Salvatore levantou a mão espalmada para bater
no filho e Pepe
sem fraquejar disse que amava o pai, mas se levasse o tapa perderia todo o
respeito que tinha por ele.
Realmente
Pepe se transformara em um adulto.
Salvatore
abaixou o braço e mandou que o filho fosse embora e voltasse para São Paulo
cuidar da família. Pepe respondeu que Oscar já tinha idade para isso, que o pai
não reparara, mas o irmão também crescera.
O pai
emendou dizendo que ali não era lugar para ele, ele tinha que continuar
estudando, perto da família e o levaria pra estação para comprar passagem e ele
voltar. Pepe respondeu que não iria e se fosse forçado a entrar no trem
desceria no meio do caminho e voltaria pra Santos.
Resignado
Salvatore sentou na cama e perguntou o que o filho queria. Pepe olhou uma cama
de solteiro ao lado e perguntou se estava vaga. O pai respondeu que sim então
Pepe jogou sua mala sobre a cama e contou que aquela cama agora era dele.
Salvatore
olhou o filho espantado, sem dizer nada e Pepe emendou que trabalharia com o
pai, os dois juntos conseguiriam juntam dinheiro para montar um negócio em São
Paulo e voltarem para a capital.
Salvatore
perguntou se o filho estava louco e o rapaz respondeu que não, era um Granata.

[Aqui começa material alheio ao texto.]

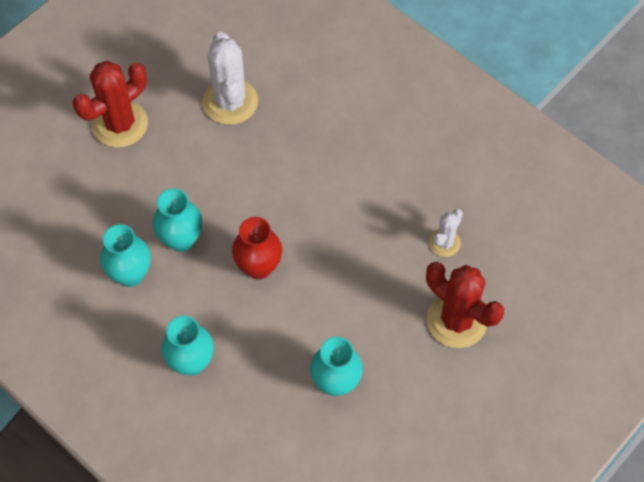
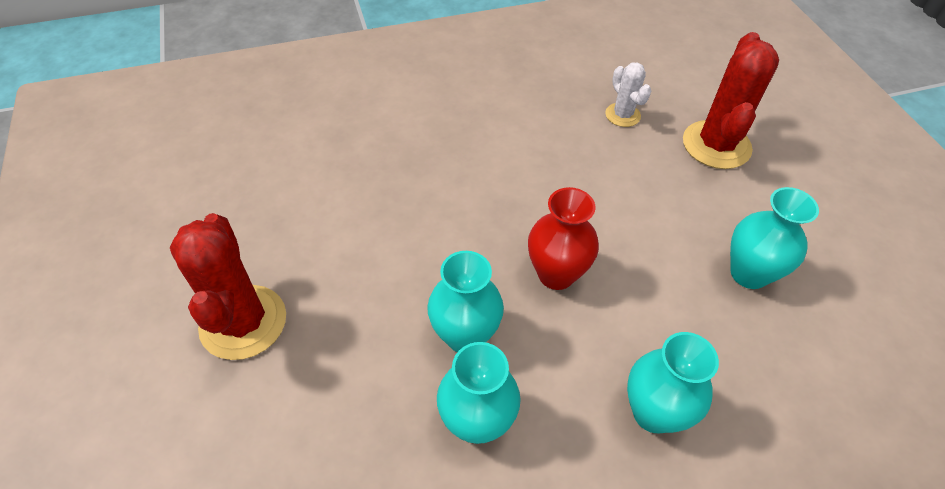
camera: 60 degrees left, 10 degrees down
(230, 102) = (319, 198): white cactus -> none
(457, 320) = (716, 145): red cactus -> red cactus turned 60 degrees counterclockwise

Nesse momento Salvatore sorriu, levantou e abraçou o filho. Sentiu imenso
orgulho do garoto e viu nitidamente seu sangue quente, italiano percorrendo nas
veias de Pepe.
Salvatore
levou Pepe até o porto e conseguiu emprego para o filho. Dessa forma os dois
começaram a trabalhar juntos acordando bem cedo e indo ao porto descarregar os
navios.
Juntavam
dinheiro como Pepe planejara e sempre que podia o menino mandava cartas para a
família contando como estavam as coisas. Uma vez por mês pelo menos pai e filho
iam para São Paulo visitar a família.
Pepe
dessa forma aproveitava para matar as saudades de Constância. Ninguém na casa
desconfiava do caso deles. A relação de Salvatore e Dora também melhorara desde
que o filho partira para trabalhar com o pai.
E
Salvatore e Pepe criaram uma grande amizade que transcendia a relação pai e
filho. Um grande companheirismo e
cumplicidade. Às vezes os dois saíam juntos para beber e jogar sinuca.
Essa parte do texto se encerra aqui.